News Letter editorial
News Letter editorial

The BBC has revealed the list of its best paid stars – those who earn more than £150,000 a year.

The list has some surprises, including the fact that Stephen Nolan is not only the best paid person in BBC NI, but one of the best paid across the UK. He is earning in the region of £400,000 to £450,000 a year.

Many people will be outraged at such a large sum of money going to a controversial broadcaster. But plenty of other people will think that he is worth it.

Mr Nolan maddens listeners and viewers as much as he delights them, but the simple fact is that he has transformed that mid morning Radio Ulster slot and made it one of the most popular shows in the history of the station.

He has also got a TV show that pulls in large audiences, and he flies back and forth to England for his Radio 5 Live show too.

Mr Nolan is such a colourful personality that when he is off his radio show loses some of its edge.

The BBC will always have to pay its most successful presenters decent amounts of money if it is not going to lose them to rival channels. The national broadcaster should not be a forum in which large numbers of people enrich themselves, but nor should it become a cut price operation.

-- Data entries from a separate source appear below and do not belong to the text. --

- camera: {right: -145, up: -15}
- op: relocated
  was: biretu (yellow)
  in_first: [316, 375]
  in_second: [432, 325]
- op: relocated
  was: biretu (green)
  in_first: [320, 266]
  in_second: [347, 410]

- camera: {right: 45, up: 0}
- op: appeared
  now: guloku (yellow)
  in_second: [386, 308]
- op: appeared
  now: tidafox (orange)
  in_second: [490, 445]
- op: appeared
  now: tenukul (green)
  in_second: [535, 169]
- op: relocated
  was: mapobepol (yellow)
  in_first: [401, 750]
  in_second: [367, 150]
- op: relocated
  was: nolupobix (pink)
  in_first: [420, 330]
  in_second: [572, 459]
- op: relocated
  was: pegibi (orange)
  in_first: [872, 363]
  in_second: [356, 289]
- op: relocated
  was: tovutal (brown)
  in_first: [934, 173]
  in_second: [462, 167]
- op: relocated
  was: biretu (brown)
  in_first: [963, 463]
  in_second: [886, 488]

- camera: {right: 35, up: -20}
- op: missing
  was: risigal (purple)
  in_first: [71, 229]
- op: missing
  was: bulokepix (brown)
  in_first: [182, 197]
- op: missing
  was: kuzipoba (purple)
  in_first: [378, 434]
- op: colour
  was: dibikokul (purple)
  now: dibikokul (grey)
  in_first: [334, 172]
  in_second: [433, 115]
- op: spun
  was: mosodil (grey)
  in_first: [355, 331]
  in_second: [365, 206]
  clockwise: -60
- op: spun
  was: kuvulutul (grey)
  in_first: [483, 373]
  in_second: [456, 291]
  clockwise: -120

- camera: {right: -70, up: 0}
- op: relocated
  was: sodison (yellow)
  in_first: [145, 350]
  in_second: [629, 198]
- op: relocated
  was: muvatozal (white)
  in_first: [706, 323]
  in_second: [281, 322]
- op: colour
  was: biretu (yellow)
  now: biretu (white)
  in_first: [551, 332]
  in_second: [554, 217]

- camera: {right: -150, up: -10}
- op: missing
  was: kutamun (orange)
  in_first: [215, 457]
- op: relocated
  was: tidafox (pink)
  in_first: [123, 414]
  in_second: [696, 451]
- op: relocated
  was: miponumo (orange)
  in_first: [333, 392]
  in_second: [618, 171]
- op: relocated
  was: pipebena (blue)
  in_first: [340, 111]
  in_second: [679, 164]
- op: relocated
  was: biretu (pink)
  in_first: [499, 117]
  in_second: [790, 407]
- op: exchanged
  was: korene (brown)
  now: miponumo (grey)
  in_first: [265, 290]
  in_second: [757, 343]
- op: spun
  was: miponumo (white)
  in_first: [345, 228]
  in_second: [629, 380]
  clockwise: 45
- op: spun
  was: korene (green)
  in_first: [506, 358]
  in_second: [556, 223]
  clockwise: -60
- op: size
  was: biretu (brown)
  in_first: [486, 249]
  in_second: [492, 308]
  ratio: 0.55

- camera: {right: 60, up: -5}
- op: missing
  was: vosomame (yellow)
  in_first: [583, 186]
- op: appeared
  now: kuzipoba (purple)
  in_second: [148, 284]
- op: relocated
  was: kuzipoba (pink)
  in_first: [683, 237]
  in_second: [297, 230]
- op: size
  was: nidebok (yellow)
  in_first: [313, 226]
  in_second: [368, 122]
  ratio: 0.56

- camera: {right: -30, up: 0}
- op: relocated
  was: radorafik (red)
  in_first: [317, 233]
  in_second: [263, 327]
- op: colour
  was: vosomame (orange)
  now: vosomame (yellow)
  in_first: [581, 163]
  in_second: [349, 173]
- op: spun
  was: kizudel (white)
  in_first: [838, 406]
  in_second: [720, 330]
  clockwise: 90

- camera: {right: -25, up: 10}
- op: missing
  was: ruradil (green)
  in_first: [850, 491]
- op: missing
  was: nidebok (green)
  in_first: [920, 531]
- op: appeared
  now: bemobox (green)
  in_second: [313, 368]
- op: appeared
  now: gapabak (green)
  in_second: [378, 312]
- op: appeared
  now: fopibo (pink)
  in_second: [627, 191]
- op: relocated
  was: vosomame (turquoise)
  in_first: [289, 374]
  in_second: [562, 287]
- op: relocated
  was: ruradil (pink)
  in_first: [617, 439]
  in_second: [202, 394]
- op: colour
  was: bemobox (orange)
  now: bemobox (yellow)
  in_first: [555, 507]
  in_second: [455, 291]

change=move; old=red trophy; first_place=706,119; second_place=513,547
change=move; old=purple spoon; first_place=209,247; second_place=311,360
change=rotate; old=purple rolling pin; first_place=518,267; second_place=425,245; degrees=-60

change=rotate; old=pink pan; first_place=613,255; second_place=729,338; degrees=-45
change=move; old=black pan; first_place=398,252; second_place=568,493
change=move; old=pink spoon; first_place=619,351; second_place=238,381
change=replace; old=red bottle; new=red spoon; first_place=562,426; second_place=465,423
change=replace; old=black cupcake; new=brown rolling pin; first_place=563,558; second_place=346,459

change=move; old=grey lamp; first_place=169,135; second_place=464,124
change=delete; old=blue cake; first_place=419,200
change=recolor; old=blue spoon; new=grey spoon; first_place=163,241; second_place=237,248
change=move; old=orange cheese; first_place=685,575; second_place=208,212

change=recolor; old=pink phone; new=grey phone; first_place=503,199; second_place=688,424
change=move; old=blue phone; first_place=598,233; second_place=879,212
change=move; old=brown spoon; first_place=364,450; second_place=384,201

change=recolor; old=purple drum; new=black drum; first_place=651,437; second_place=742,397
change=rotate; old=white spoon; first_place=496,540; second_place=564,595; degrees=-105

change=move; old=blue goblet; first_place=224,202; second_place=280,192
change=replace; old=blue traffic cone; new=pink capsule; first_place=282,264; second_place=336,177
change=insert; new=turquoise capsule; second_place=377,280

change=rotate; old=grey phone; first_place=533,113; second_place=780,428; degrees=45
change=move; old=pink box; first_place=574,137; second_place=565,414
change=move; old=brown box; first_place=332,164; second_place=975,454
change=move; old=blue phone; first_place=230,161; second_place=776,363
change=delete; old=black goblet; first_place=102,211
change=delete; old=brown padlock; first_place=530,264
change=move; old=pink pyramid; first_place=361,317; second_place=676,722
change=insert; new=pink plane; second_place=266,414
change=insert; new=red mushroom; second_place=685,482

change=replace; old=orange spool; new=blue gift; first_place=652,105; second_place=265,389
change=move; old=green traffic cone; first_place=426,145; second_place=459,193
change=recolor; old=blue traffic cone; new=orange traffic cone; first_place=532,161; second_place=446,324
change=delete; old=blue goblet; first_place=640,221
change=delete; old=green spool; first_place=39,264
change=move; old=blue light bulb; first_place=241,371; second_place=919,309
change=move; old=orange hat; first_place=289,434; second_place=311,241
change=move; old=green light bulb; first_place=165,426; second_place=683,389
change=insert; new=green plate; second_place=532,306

Some of the sums of money revealed yesterday do not seem unreasonable.

Laura Kuenssberg, the punchy BBC political editor, whose style annoys some viewers but whose energy and capacity to break stories is undeniable, earns between £200,000 and £250,000 a year. At the lower end of that spectrum she is earning not much different to what a high court judge earns in the UK, of which there are hundreds. The BBC’s leading political journalist should be at that level.

The highly experienced journalist and broadcaster Andrew Neil is reported to be earning the same at the BBC as Ms Kuenssberg, and again it seems fair pay.